Voila un ouvrage que je prendrai certainement plaisir à relire et à conseiller à tous ceux qui aiment la mer, les marins et les histoires d'aventure, de courage, ou simplement les histoires de vie. Un hommage à tous les noyés et à ceux qui leur survivent. A moins que ce ne soit nous, les noyés, dans notre vie...

Cœurdechene

Extrait :

Nous dîmes au revoir à nos mères. Toute notre vie, elles avaient été là, mais nous ne les avions encore jamais vues. Elles étaient penchées au-dessus des bassines et des casseroles, le visage rouge et gonflé par la chaleur et l'humidité. Elles faisaient tourner toute la maison pendant que nos pères étaient en mer. Chaque soir, elles s'affalaient sur un banc, une aiguille à la main.

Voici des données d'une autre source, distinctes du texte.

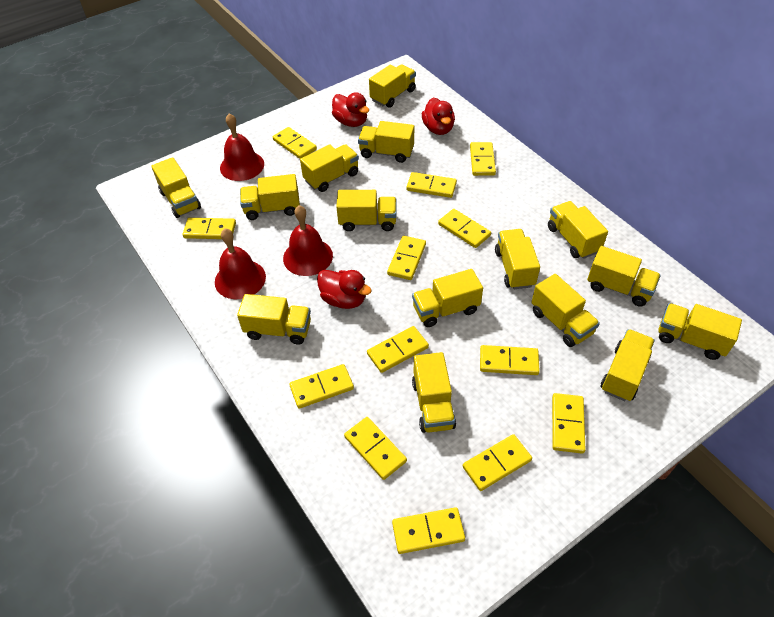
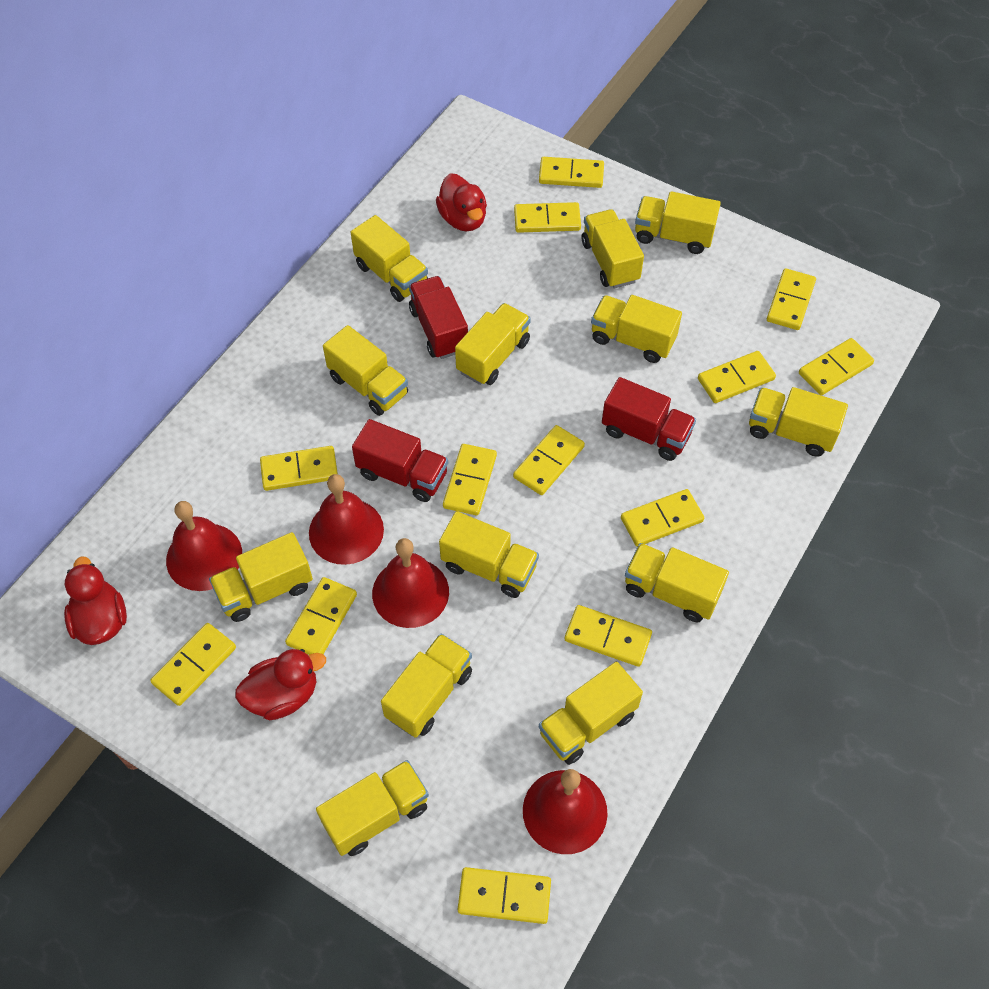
red bell: 3 -> 4
red truck: 0 -> 3
yellow truck: 15 -> 13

On voyait bien quelque chose, mais on ne les voyait pas, elles. On voyait leur persévérance. On voyait leur fatigue. On ne leur demandait jamais rien. On ne voulait pas leur peser davantage.
C'est comme ça qu'on leur témoignait notre amour : par le silence.
Elles avaient toujours les yeux rougis. Le matin, quand elles nous réveillaient, c'était à cause de la fumée sur poêle. Le soir, quand elles nous souhaitaient bonne nuit, encore tout habillées, c'était la fatigue.
Parfois leurs yeux étaient rouges parce qu'elles pleuraient quelqu'un qui ne reviendrait jamais.
Demandez-nous la couleur des yeux d'une mère.
"Ils ne sont pas marrons. Ils ne sont pas verts. Ils ne sont ni bleus ni gris. Ils sont rouges."
Voilà ce qu'on répondrait.
Maintenant, elles sont là, sur le quai, et nous disent au revoir. Il y a toujours ce silence entre nous. Elles plantent leurs yeux rouges dans les nôtres.
"Revenez", dit leur regard.
"Ne nous laissez pas", disent leurs yeux.
Mais nous ne voulons pas revenir. Nous voulons partir d'ici. Nous voulons voir du pays. En cet instant où, sur le quai, nous prenons congé, elles nous plantent un couteau dans le cœur. Et nous leur plantons aussi un couteau dans le cœur quand nous partons. C'est comme ça que nous sommes liés. Par les blessures qu'on s'inflige les uns aux autres.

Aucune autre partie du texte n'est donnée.